좋은 Python 에서 자주 봐 — 다섯 가지 일 하는 큰 루프 하나 대신, 각각 한 가지 일 하는 작은 generator 함수 다섯 개를 체인. parsed = parse(stripped(non_empty(lines(path)))). 각 layer 테스트 가능, 각 재사용 가능, 데이터는 한 번만 걸어.

materialize-everything 함정 피하기

실수는 중간에 list() 호출해서 체인 깨는 거. list(stage_3(stage_2(stage_1(...)))) OK — 그게 consumer. 근데 stage_3(list(stage_2(stage_1(...)))) 는 목적 패배 — 중간 결과 materialize, 안 써도 될 메모리 먹어. 진짜 list 필요할 때까지 끝까지 lazy 유지.

파이프라인과 부작용 안 어울려

generator 본문에 부작용 (로깅, 공유 state 변경, 예외 raise) 있으면 — 그 부작용은 *반복 시점* 에 일어나, 정의 시점 X. g = my_generator() 가 아무것도 안 돌려. 첫 next(g) 가 본문을 첫 yield 까지 돌려. 알면 OK, 모르면 디버깅 악몽.

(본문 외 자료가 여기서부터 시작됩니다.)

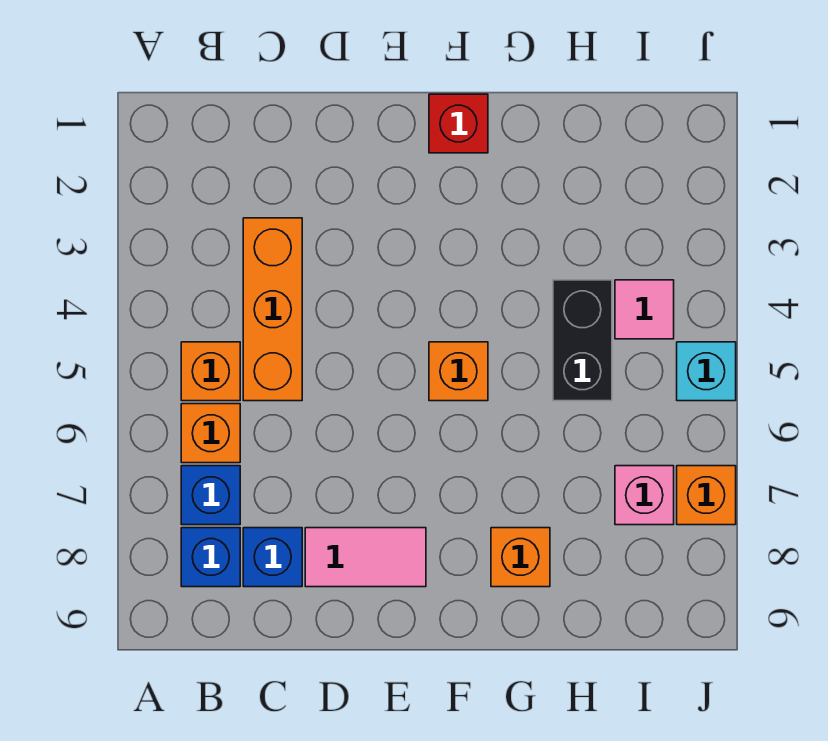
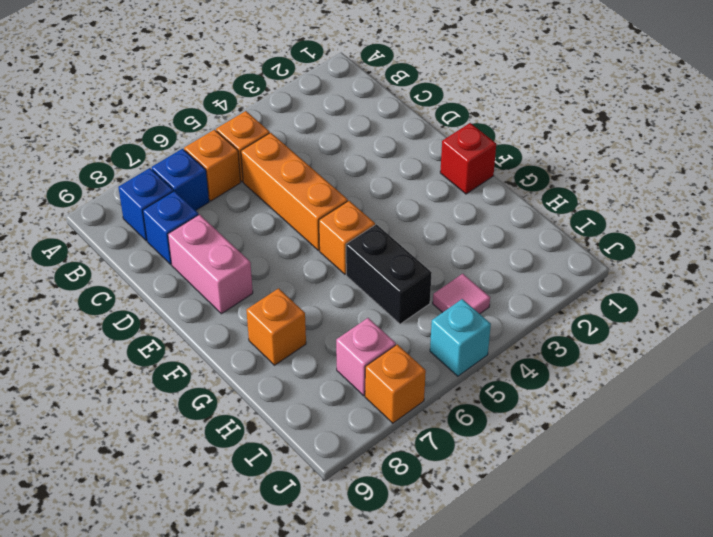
orange brick C3:C5 level 1 -> orange brick C5:E5 level 1
pink tile D8:E8 level 1 -> pink brick D8:E8 level 1
black brick H4:H5 level 1 -> black brick G5:H5 level 1

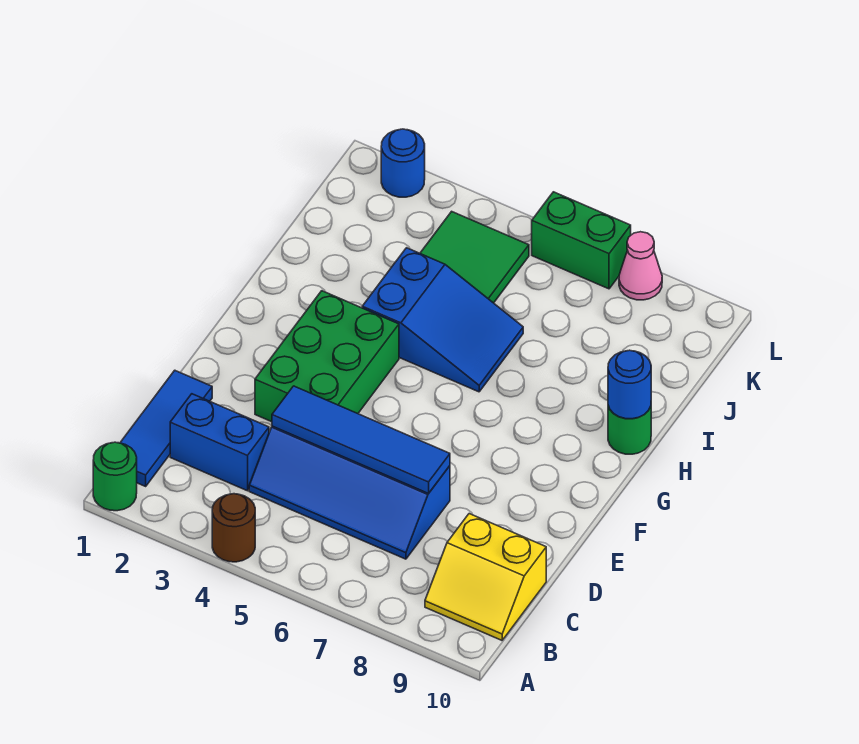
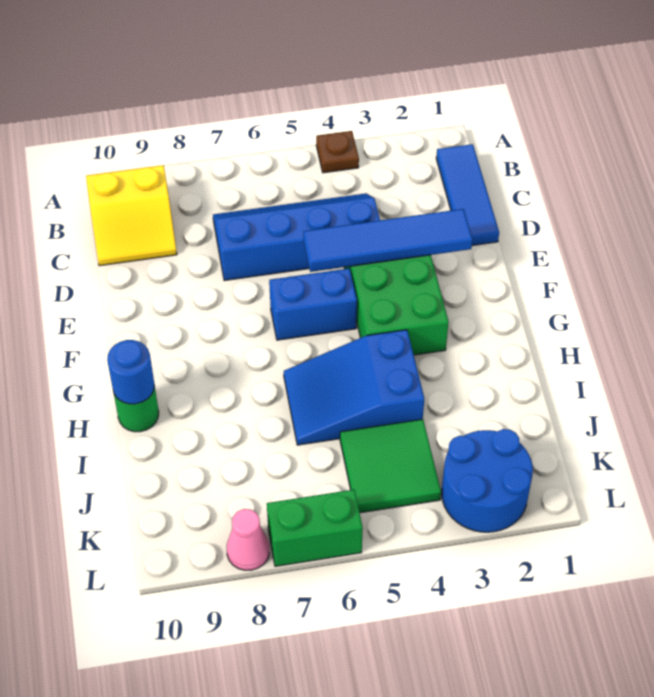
green round brick A1 level 1 -> none
brown round brick A4 level 1 -> brown plate A4 level 1
yellow slope B9:C10 level 1 top C -> yellow slope B9:C10 level 1 top B
blue brick C2:C3 level 1 -> blue brick F5:F6 level 1
blue tile D4:D7 level 2 -> blue tile E2:E5 level 2
blue round brick L2 level 1 -> blue round brick K2:L3 level 1

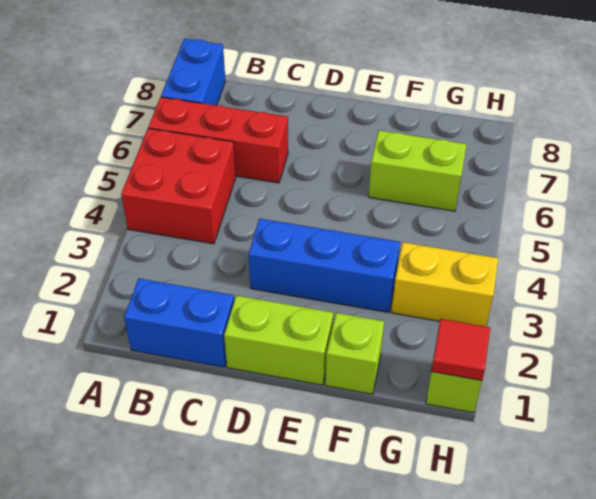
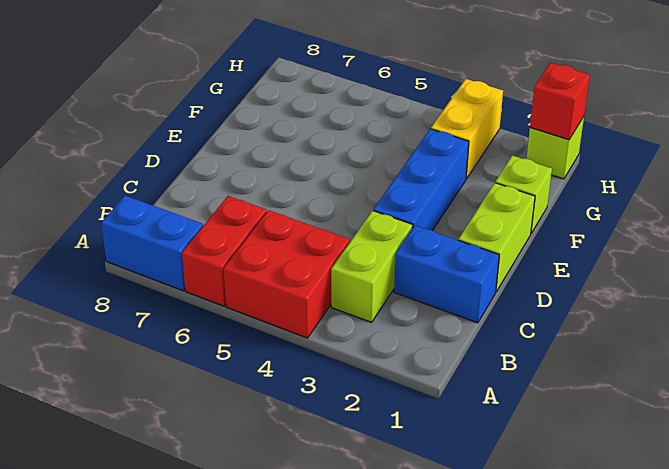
red brick A6:C6 level 1 -> red brick A6:B6 level 1
blue brick B1:C1 level 1 -> blue brick C1:C2 level 1
lime brick F6:G6 level 1 -> lime brick B3:C3 level 1
red tile H1 level 2 -> red brick H1 level 2

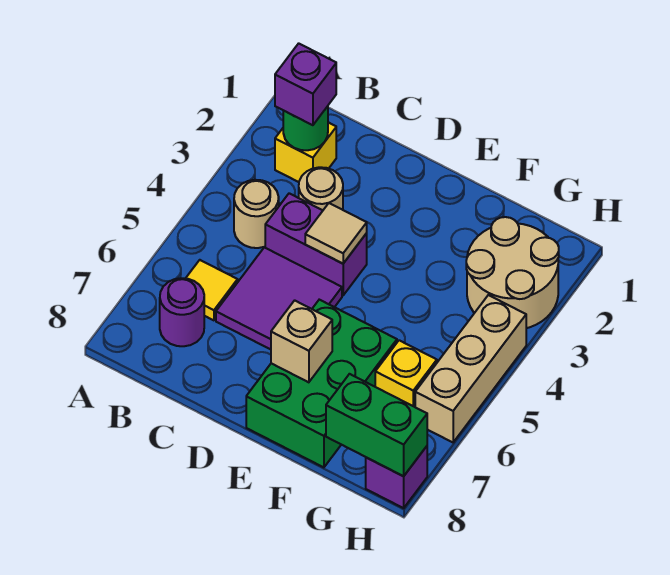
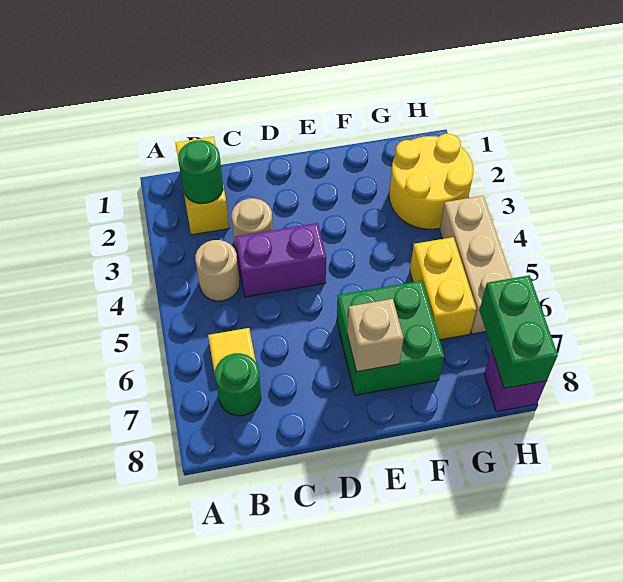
yellow brick B2 level 1 -> yellow brick B1:B2 level 1
purple brick B2 level 3 -> none
purple round brick B7 level 1 -> green round brick B7 level 1
purple tile C5:D6 level 1 -> none
tan tile D4 level 2 -> none
green brick E6:F8 level 1 -> green brick E6:F7 level 1
tan round brick G2:H3 level 1 -> yellow round brick G2:H3 level 1
yellow brick G6 level 1 -> yellow brick G5:G6 level 1
green brick G8:H8 level 2 -> green brick H7:H8 level 2

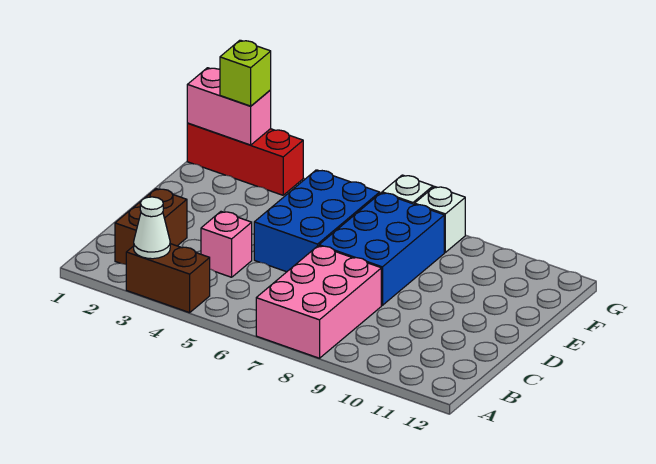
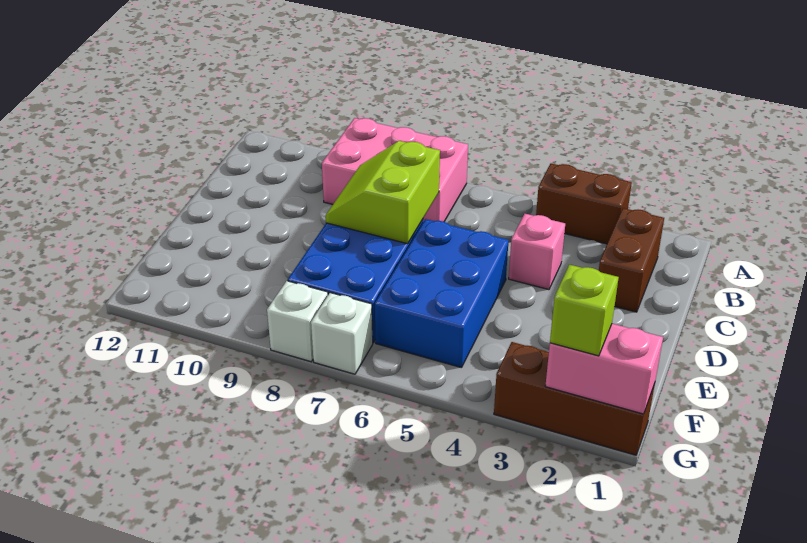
white cone A3 level 2 -> none
pink brick A7:C8 level 1 -> pink brick A7:B9 level 1
none -> lime slope C7:D8 level 2 top 7
red brick G1:G3 level 1 -> brown brick G1:G3 level 1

War Story: 흔한 버그 — generator 의 __anext__ 호출을 asyncio.wait_for 로 감싸기. 타임아웃 나면 cancellation 이 generator 종료 — 이후 next 가 복구 대신 StopIteration. cwkPippa 의 어댑터는 일부러 안 그래. 교훈 — 반복에 대한 타임아웃은 미묘함, 가벼운 데코레이터가 아니라 load-bearing 구조 코드처럼 다뤄.

Code

파이프라인 — 5 단계 stream·python
def lines_of(text):
    yield from text.splitlines()

def strip_each(lines):
    for line in lines:
        yield line.strip()

def drop_empty(lines):
    for line in lines:
        if line:
            yield line

def first_word(lines):
    for line in lines:
        yield line.split(" ", 1)[0]

def long_only(words, min_len=4):
    for w in words:
        if len(w) >= min_len:
            yield w

source = """hello world\n\n  foo bar\nhi there\nlongword something"""

result = list(long_only(first_word(drop_empty(strip_each(lines_of(source))))))
print(result)              # ['hello', 'longword']
Lazy 가 eager 이김 — source 가 거대할 때·python
import itertools as it

def naturals():
    n = 1
    while True:
        yield n
        n += 1

def squares(nums):
    for n in nums:
        yield n * n

def under_limit(nums, limit):
    for n in nums:
        if n >= limit:
            return
        yield n

# 파이프라인: naturals -> squares -> 10000 미만
result = list(under_limit(squares(naturals()), 10000))
print(result)
# [1, 4, 9, 16, 25, 36, 49, 64, 81, 100, ...]
# 99*99 = 9801 에서 멈춤 (다음은 10000)
버그 — generator 는 정의 시점에 안 돌아·python
def risky():
    print("about to fail")
    raise ValueError("boom")
    yield 1                  # 도달 X, 근데 함수는 여전히 generator

g = risky()                  # 출력 X, 에러 X — 본문 아직 안 돌아
print("got generator")

try:
    next(g)
except ValueError as e:
    print("raised at iteration time:", e)
# about to fail
# raised at iteration time: boom
중간 materialize 가 lazy 패배·python
import itertools as it

def big_source():
    for i in range(10**6):
        yield i

# 안 좋음 — 슬라이싱 전에 백만 원소 list 통째 materialize
result_bad = list(it.islice(list(big_source()), 5))

# 좋음 — 끝까지 lazy
result_good = list(it.islice(big_source(), 5))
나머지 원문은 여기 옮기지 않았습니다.